Composition of the protoplast membrane from Saccharomyces cerevisiae

Abstract

1. Protoplasts of Saccharomyces cerevisiae N.C.Y.C. 366 were prepared by incubating washed exponential-phase cells in buffered mannitol (0·8m) containing 10mm-magnesium chloride and snail gut juice (about 8mg. of protein/ml. of reaction mixture). Protoplast membranes were obtained by bursting protoplasts in ice-cold phosphate buffer (pH7·0) containing 10mm-magnesium chloride. 2. Protoplast membranes accounted for 13–20% of the dry weight of the yeast cell.
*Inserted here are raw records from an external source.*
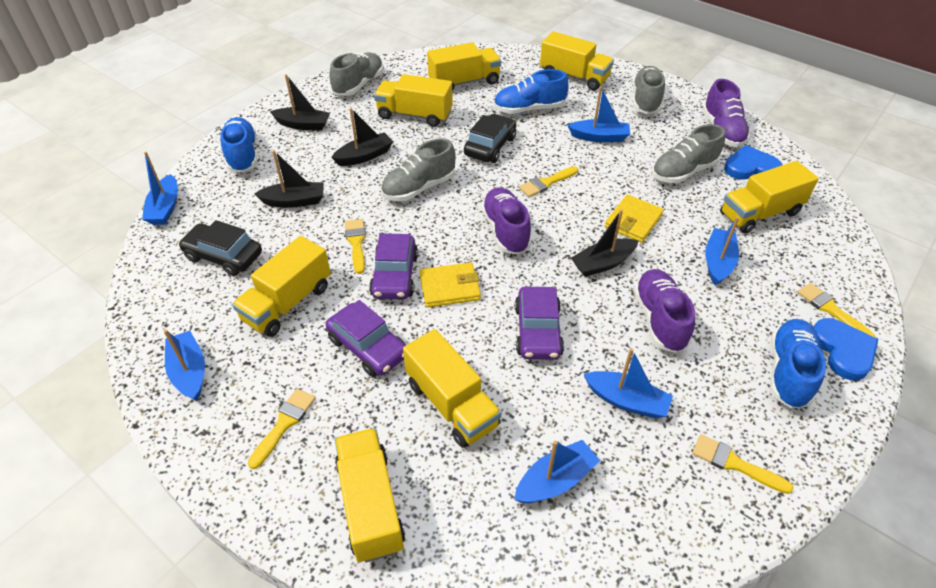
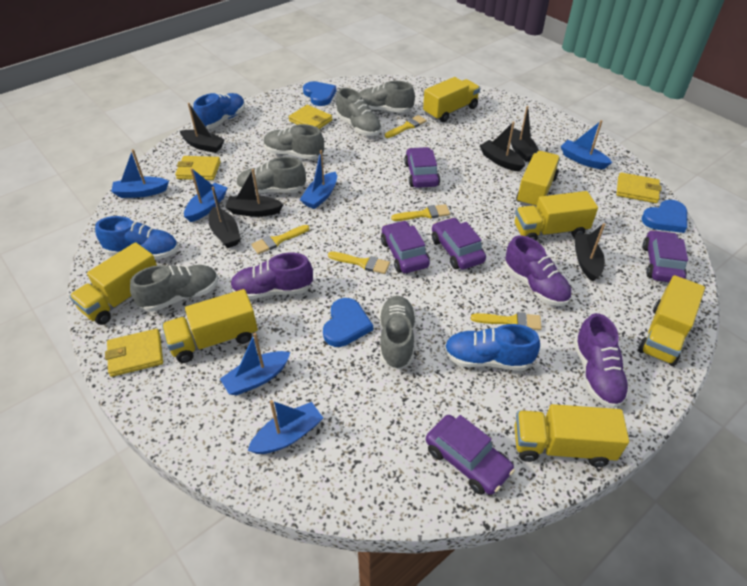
black boat: 4 -> 6
black car: 2 -> 0
blue heart: 2 -> 3
grey shoe: 4 -> 6
purple car: 3 -> 5
yellow wallet: 2 -> 4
They contained on a weight basis about 39% of lipid, 49% of protein, 6% of sterol (assayed spectrophotometrically) and traces of RNA and carbohydrate (glucan+mannan). 3. The principal fatty acids in membrane lipids were C_16:0, C_16:1 and C_18:1 acids. Whole cells contained a slightly greater proportion of C_16:0 and a somewhat smaller proportion of C_18:1 acids. Membrane and whole-cell lipids included monoglycerides, diglycerides, triglycerides, sterols, sterol esters, phosphatidylcholine, lysophosphatidylcholine, phosphatidylethanolamine and phosphatidylinositol+phosphatidylserine. Phosphorus analyses on phospholipid fractions from membranes and whole cells showed that membranes contained proportionately more phosphatidylethanolamine and phosphatidylinositol+phosphatidylserine than whole cells, which in turn were richer in phosphatidylcholine. Phospholipid fractions from membranes and whole cells had similar fatty acid compositions. 4. Membranes and whole cells contained two major and three minor sterol components. Gas–liquid chromatography, mass spectrometry and u.v. and i.r. spectra indicated that the major components were probably Δ^{5,7,22,24(28)}-ergostatetraen-3β-ol and zymosterol. The minor sterol components in whole cells were probably episterol (or fecosterol), ergosterol and a C₂₉ di-unsaturated sterol. 5. Defatted whole cells contained slightly more glutamate and ornithine and slightly less leucine and isoleucine than membranes. Otherwise, no major differences were detected in the amino acid compositions of defatted whole cells and membranes.